CONSERVATIVE MP Sir Christopher Chope has suggested putting opposition councillors at the helm of scrutiny committees on the Tory-run BCP Council could help alleviate concerns about “accountability and transparency”.

Since a controversial restructure of the council’s scrutiny set up last month, two of the new committees are chaired by Conservative councillors.

While these members are not part of the Conservative cabinet executive, which would be a breach of government guidance, concerns have been raised about those who are heading up the meetings.

Christchurch MP Sir Christopher said the subject came to his attention after BCP Council voted to change its scrutiny arrangements at a meeting on May 10.

The veteran politician said in the House of Commons the chair of the public accounts committee was given to the opposition party so the role was seen as “independent of Government”.

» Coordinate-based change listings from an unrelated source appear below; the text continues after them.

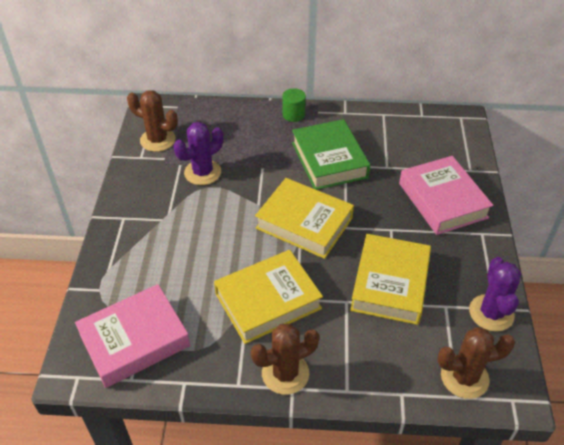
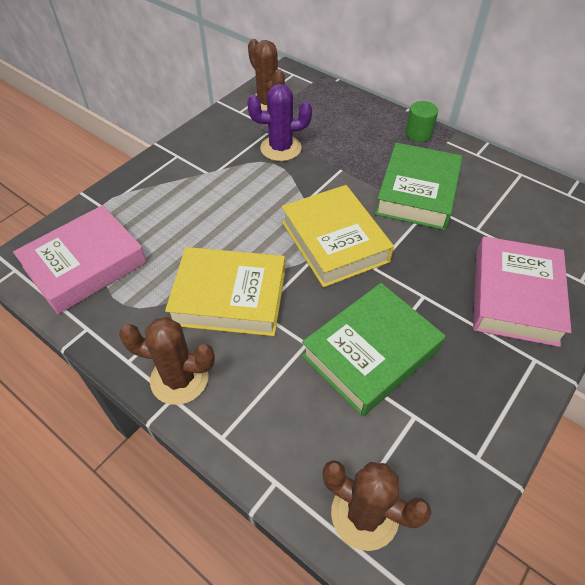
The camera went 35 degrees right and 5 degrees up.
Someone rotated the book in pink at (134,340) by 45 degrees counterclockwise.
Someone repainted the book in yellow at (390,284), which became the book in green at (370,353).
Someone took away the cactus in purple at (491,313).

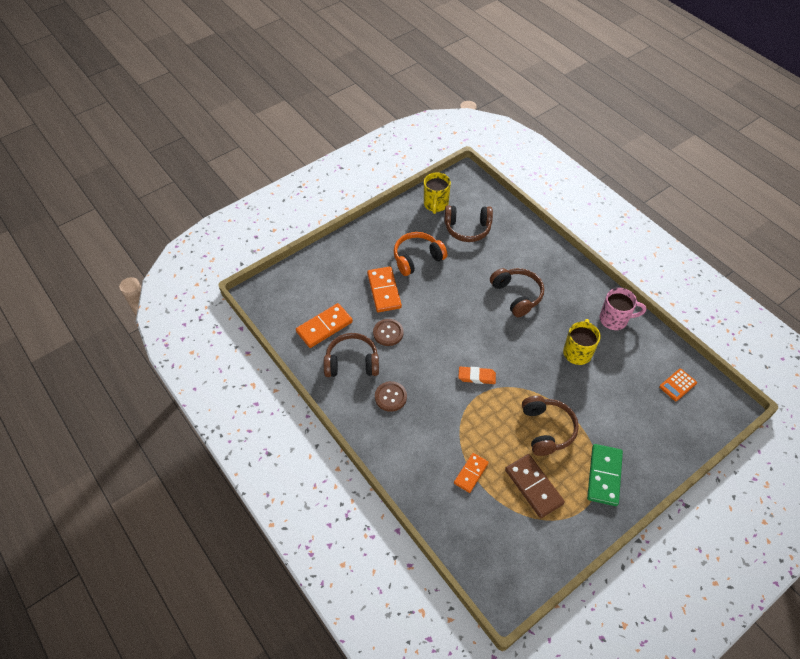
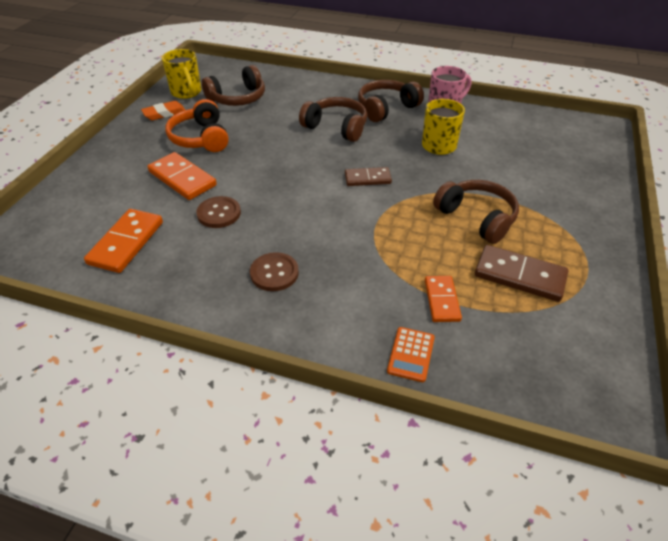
The camera went 35 degrees left and 10 degrees down.
Someone carried the headphones in brown from (352,362) to (386,108).
Someone rotated the headphones in orange at (417,258) by 45 degrees counterclockwise.
Someone carried the eraser in orange from (476,377) to (164,113).
Someone took away the domino in green at (604,475).
Someone carried the calculator in orange from (677,385) to (411,354).
Someone put down the domino in brown at (367,179).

“From my perspective I think it would be a good thing if BCP Council was to give the chairman of the scrutiny committees to an opposition councillor,” Sir Christopher said.

He said: “It is not for me to get involved in the running of BCP Council – I have no desire to do that.

“I see a number of my constituents are concerned about the lack of transparency in BCP Council and that is a concern for me as a Conservative.

“I think that would be a concern for people across the political spectrum.”

The backbench MP said “proper accountability and transparency” was key both at a national and local government level, with a need for a “strong” scrutiny model within the council.

“I think it would be worth exploring (having opposition councillors chairing scrutiny),” Sir Christopher said.

“I believe it would help the council ensure public confidence about how it carries out its work.”

Sir Christopher asked the Department for Levelling Up, Housing and Communities if steps would be taken to require local authorities to have overview and scrutiny committees chaired by a councillor chosen by opposition councillors, or where there are no opposition councillors, chosen solely by backbenchers.

Junior minister Kemi Badenoch said the government guidance stated the discretion on the selection of the chair of committees was for each council to decide, however, members of the executive cannot be a member of a scrutiny committee.

“The guidance states that chairs should pay special attention to the need to guard the committee’s independence,” Ms Badenoch said. “Importantly, however, they should take care to avoid the committee being, and being viewed as, a de facto opposition to the executive.

“The guidance recognises that authorities have democratic mandates and are ultimately accountable to their electorates.”